Until God spoke, there was no light. Nor was there anyone who could know what light was, until God spoke, and light came into being. In the same manner, when God spoke, then water and the dry land came into existence, the firmament of the heavens, vegetation, animals and finally man. Until God spoke, none of this existed nor was there anyone, except God, Who could know that all of this could exist. By the power of His word, God created all that is created on earth and in the heavens. Whatever God wanted to exist and spoke that it be, must be and it cannot but be, for the word of God is irresistible and creative. The creation of the world is a great miracle of the word of God.

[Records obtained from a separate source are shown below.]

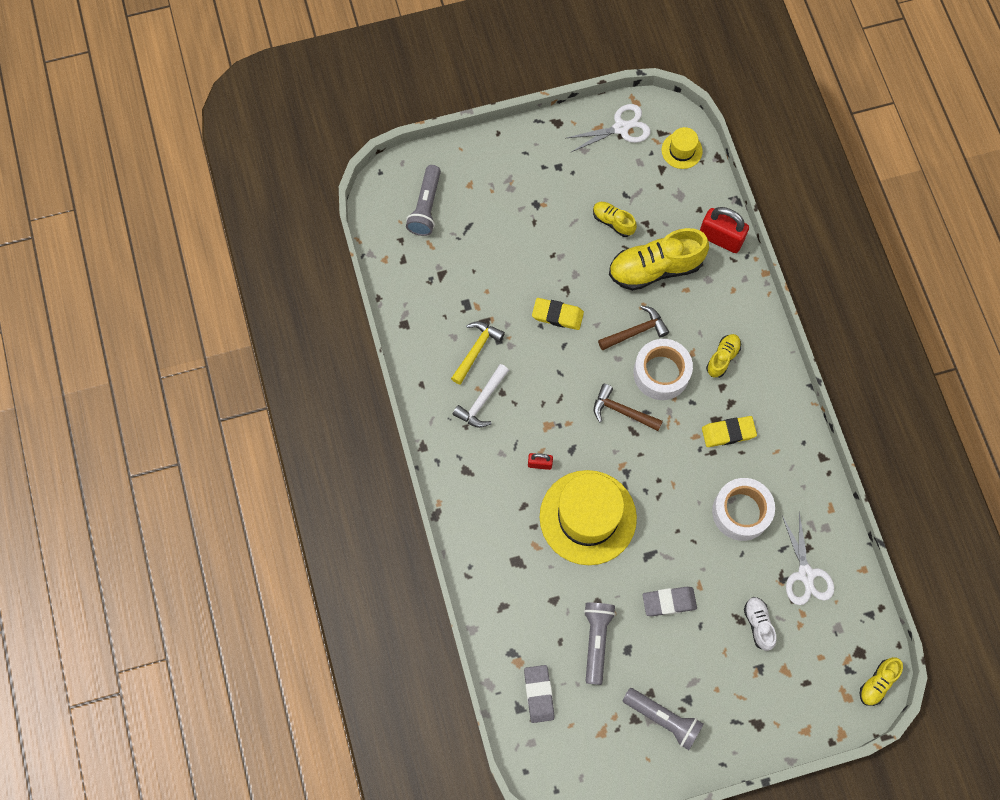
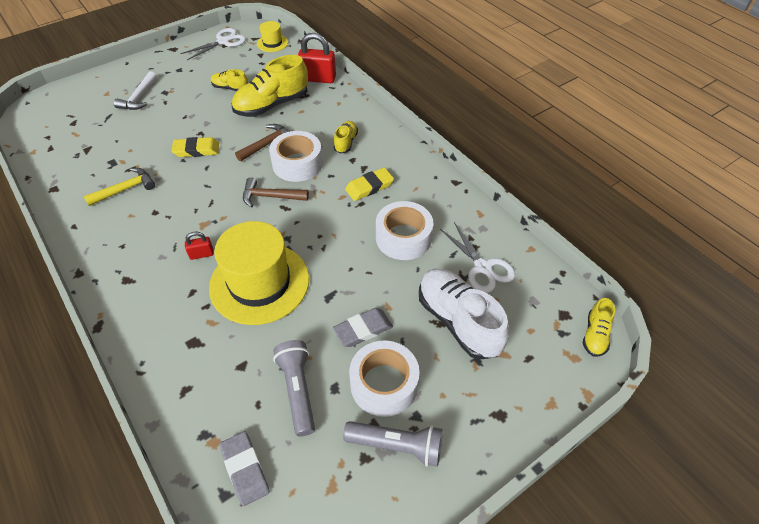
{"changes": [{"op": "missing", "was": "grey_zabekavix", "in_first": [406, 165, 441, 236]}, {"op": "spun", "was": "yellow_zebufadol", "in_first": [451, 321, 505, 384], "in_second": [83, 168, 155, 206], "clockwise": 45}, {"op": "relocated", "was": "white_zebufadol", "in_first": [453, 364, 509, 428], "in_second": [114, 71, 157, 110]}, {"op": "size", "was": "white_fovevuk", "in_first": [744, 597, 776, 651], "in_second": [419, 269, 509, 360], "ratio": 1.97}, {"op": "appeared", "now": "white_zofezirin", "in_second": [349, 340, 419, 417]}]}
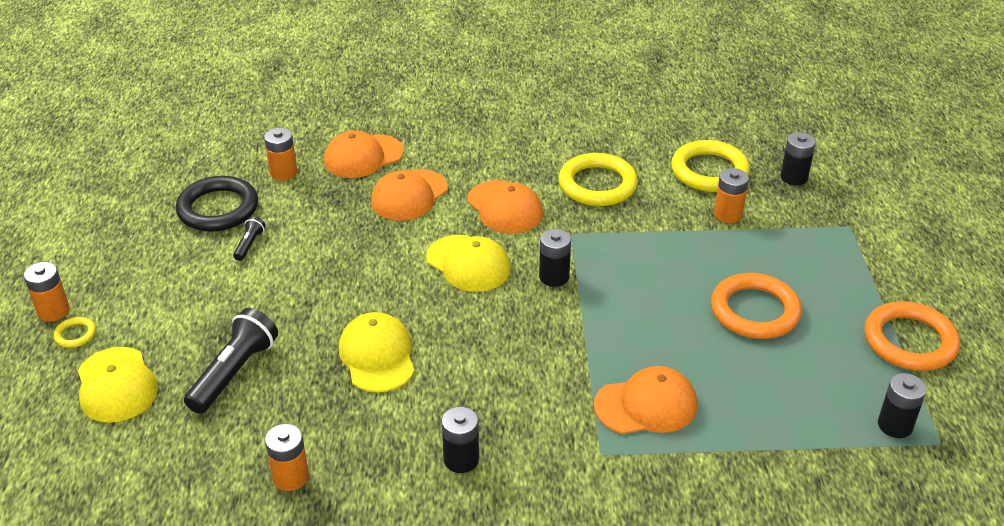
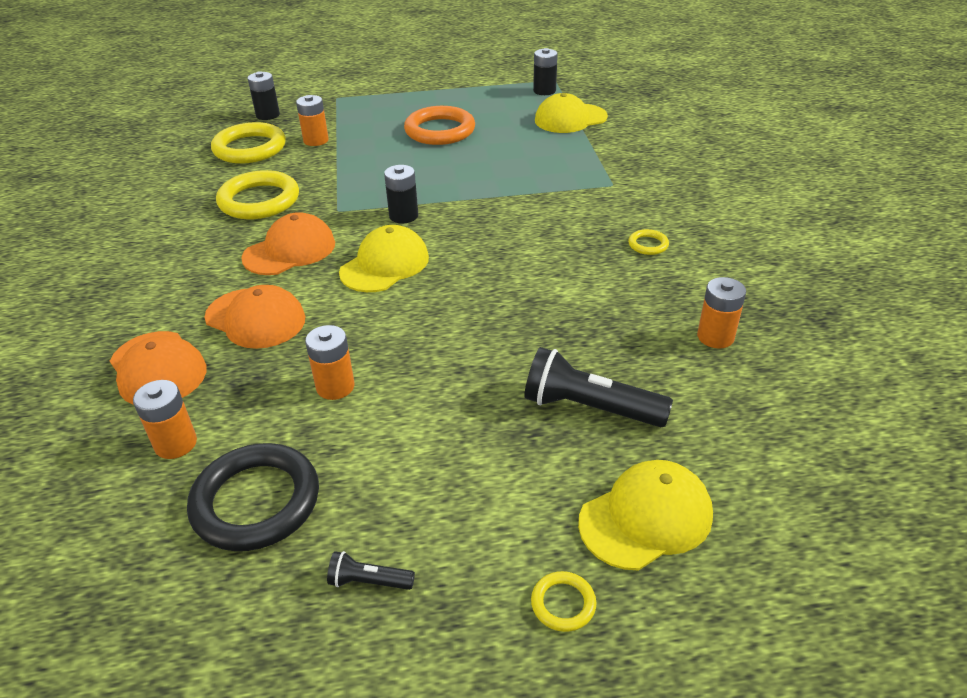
{"changes": [{"op": "relocated", "was": "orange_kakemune", "in_first": [24, 262, 69, 321], "in_second": [305, 325, 355, 400]}, {"op": "relocated", "was": "black_zabekavix", "in_first": [233, 216, 265, 261], "in_second": [327, 551, 415, 590]}, {"op": "relocated", "was": "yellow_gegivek", "in_first": [339, 312, 415, 392], "in_second": [535, 93, 608, 133]}, {"op": "exchanged", "was": "black_kakemune", "now": "yellow_fizelol", "in_first": [442, 407, 479, 473], "in_second": [628, 229, 669, 255]}, {"op": "missing", "was": "orange_gegivek", "in_first": [594, 366, 697, 434]}, {"op": "missing", "was": "orange_fizelol", "in_first": [864, 301, 960, 371]}]}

Having created all things, God again, by His word, established the order of creation and the manner of behavior and relationship of creatures one with another. This order and manner which God established is a great miracle of God's word. There exists an order and manner among created things, visible and comprehensible for us people; and there also exists an order and manner, invisible and incomprehensible. According to that invisible and incomprehensible order and manner, which is a mystery in the Holy Trinity, there have occurred and are occurring those manifestations which people call miracles. One such manifestation is the conception of the Lord Jesus Christ in the womb of the All-Holy Virgin Mary without a husband [The Virgin Birth]. This appears like an interruption in the visible and comprehensible order and manner but it is never an interruption for the invisible and incomprehensible order and manner. This birth, truly, is a great miracle; perhaps the greatest miracle that was ever revealed to us mortals. But the entire created world is a miracle, and all the visible and comprehensible order and manner is a miracle, and altogether these miracles came about by the word of God; therefore, much in the same way the Lord was conceived in the Virgin's womb. Both one and the other was all brought about by the power and word of God. That is why the wonderful Gabriel replied to the question of the All-Pure One which is the question of all generations: "How can this be?" (St. Luke 1:34), and he answered her: "For nothing will be impossible for God" (St. Luke 1:37).

O Lord God, our Creator, Immortal and Existing Miracle-Worker, enlighten our minds that we no longer doubt, but believe and enlighten our tongue that it not question You, but praise You.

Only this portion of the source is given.